Damir Ismagulov (24-2) związany jest z największą organizacją MMA na świecie od końca 2018. W tym czasie zdążył stoczyć tam sześć pojedynków, zwyciężając pięciokronie. Po raz ostatni widziany był w akcji, w grudniu minionego roku. Skrzyżował wtedy rękawice z Armanem Tsarukyanem (19-3) i przewalczywszy pełny dystans, finalnie zmuszony był uznać wyższość oponenta, jednogłośnie przegrywając na kartach sędziowskich.
Wygląda na to, że okazję do powrotu na właściwe tory będzie miał początkiem lipca. Czeka go jednak trudne wyzwanie, bowiem stanie w szranki z Grantem Dawsonem (19-1-1), który jak dotąd nie zaliczył jeszcze żadnej przegranej w UFC.

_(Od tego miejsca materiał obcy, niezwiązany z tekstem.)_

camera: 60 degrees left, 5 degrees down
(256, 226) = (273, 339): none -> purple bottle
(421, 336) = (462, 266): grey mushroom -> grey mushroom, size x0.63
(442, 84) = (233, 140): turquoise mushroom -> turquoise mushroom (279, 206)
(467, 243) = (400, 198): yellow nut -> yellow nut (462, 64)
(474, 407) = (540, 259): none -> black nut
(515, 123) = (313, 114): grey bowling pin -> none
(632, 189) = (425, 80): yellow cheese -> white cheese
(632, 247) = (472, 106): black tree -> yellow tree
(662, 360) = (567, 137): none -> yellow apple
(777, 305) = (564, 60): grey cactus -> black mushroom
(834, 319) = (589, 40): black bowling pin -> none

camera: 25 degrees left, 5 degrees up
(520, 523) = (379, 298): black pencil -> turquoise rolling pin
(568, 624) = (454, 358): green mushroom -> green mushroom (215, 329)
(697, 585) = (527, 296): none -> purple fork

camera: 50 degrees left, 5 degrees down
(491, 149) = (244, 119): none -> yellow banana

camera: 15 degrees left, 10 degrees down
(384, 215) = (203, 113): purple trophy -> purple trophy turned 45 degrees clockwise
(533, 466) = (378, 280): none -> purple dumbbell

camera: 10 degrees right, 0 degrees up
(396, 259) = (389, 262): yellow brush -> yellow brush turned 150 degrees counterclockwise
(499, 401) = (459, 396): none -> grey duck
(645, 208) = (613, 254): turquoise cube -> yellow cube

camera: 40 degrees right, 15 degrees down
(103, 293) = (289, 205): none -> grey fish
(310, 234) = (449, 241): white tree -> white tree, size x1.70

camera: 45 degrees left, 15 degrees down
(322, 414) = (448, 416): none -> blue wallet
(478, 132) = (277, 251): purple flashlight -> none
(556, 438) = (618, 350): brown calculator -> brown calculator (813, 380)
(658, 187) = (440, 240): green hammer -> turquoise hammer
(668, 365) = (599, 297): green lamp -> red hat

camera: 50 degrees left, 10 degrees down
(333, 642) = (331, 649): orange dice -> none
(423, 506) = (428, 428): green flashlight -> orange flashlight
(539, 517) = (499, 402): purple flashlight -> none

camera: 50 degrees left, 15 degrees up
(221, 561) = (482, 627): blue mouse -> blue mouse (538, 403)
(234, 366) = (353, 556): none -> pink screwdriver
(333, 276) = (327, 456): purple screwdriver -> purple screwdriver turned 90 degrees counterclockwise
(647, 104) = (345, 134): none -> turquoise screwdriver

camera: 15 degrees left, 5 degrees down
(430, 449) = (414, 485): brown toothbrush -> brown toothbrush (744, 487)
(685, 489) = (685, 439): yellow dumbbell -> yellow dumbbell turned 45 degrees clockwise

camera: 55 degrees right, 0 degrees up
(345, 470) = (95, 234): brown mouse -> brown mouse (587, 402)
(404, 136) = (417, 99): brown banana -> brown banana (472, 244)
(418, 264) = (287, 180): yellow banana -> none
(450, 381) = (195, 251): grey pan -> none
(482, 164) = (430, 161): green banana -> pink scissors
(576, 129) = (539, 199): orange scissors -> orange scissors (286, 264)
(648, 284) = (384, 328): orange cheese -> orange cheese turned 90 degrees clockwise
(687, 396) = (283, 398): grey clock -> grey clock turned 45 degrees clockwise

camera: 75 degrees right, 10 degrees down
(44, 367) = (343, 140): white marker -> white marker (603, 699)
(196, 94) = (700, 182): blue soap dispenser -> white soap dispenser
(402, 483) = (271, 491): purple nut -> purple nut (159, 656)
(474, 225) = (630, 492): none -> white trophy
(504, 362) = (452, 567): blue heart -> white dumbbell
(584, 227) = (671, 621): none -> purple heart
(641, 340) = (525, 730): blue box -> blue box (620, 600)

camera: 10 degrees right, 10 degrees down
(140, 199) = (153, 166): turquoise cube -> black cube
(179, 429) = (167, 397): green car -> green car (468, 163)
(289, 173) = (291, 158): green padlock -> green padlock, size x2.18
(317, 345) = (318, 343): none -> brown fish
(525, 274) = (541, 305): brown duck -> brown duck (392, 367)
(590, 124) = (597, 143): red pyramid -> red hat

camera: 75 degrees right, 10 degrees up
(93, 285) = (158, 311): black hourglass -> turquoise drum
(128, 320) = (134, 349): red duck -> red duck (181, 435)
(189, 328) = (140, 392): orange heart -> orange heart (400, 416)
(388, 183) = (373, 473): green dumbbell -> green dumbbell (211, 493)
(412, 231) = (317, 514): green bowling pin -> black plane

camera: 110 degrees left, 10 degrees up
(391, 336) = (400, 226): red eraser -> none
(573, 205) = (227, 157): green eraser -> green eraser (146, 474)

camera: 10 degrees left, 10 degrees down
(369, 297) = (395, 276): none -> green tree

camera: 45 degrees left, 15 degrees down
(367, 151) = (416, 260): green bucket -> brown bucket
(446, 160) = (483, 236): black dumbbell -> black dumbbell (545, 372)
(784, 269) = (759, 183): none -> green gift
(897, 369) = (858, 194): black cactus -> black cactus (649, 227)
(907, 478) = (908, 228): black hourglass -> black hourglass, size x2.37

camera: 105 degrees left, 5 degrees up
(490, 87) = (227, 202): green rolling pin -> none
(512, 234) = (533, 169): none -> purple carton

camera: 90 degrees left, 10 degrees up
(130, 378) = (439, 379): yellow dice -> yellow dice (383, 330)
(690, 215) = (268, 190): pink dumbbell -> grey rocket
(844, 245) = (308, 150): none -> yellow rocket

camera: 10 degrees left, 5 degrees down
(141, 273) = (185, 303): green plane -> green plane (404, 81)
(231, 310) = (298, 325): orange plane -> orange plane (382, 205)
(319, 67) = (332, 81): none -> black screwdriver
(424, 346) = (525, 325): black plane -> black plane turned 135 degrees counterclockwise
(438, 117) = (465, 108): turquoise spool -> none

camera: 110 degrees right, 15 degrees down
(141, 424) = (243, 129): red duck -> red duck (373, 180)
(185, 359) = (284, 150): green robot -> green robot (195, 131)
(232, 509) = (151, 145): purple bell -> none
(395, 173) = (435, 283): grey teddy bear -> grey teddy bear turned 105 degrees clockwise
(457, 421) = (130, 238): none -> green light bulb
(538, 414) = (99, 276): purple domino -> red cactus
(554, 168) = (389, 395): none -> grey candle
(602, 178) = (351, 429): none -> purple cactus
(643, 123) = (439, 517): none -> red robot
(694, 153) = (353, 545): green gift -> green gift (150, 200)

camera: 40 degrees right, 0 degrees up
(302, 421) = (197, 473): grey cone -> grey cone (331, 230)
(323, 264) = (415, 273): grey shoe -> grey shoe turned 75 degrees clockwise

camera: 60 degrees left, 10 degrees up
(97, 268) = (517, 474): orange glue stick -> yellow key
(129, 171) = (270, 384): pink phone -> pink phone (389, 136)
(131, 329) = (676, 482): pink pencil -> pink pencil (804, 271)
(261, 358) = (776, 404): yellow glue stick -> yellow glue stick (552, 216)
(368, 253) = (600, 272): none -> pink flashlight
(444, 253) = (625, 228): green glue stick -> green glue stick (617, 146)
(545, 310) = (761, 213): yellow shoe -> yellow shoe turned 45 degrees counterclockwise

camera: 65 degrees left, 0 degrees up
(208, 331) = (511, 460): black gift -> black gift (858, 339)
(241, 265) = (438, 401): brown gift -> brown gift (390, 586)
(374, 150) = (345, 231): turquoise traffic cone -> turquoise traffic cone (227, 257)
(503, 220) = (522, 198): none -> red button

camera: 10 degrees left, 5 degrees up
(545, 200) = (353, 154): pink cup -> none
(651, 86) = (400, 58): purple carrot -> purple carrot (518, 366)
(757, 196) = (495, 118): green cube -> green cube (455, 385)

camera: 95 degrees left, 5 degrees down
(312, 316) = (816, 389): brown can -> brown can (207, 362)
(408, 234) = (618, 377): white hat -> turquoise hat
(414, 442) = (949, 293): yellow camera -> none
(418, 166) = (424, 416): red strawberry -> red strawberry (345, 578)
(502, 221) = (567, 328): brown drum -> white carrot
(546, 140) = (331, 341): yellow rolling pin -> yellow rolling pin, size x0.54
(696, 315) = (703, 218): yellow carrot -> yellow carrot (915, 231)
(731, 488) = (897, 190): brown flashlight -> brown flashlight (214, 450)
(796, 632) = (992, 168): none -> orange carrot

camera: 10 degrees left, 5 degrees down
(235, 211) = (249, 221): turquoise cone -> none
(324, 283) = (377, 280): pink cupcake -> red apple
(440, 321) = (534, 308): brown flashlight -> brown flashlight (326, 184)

#Breaking: Top lightweight contenders Grant Dawson and Damir Ismagulov are set to fight at #UFCVegas76, July 1 in Ls Vegas, per multiple sources. Story headed to @mmajunkie. pic.twitter.com/B8oeS3ITQ1
— Nolan King (@mma_kings) May 11, 2023
Zobacz także: Wood vs. Fili w planach na UFC w Londynie
Dawson na ten moment zamyka oficjalną klasyfikację dywizji do 70 kilogramów, zajmując 15. pozycję. Swój ostatni pojedynek stoczył w listopadzie 2022, mierząc się z Markiem Madsenem (12-1). Starcie to zakończyło się w trzeciej odsłonie po tym, jak 29-latek zmusił Duńczyka do odklepania.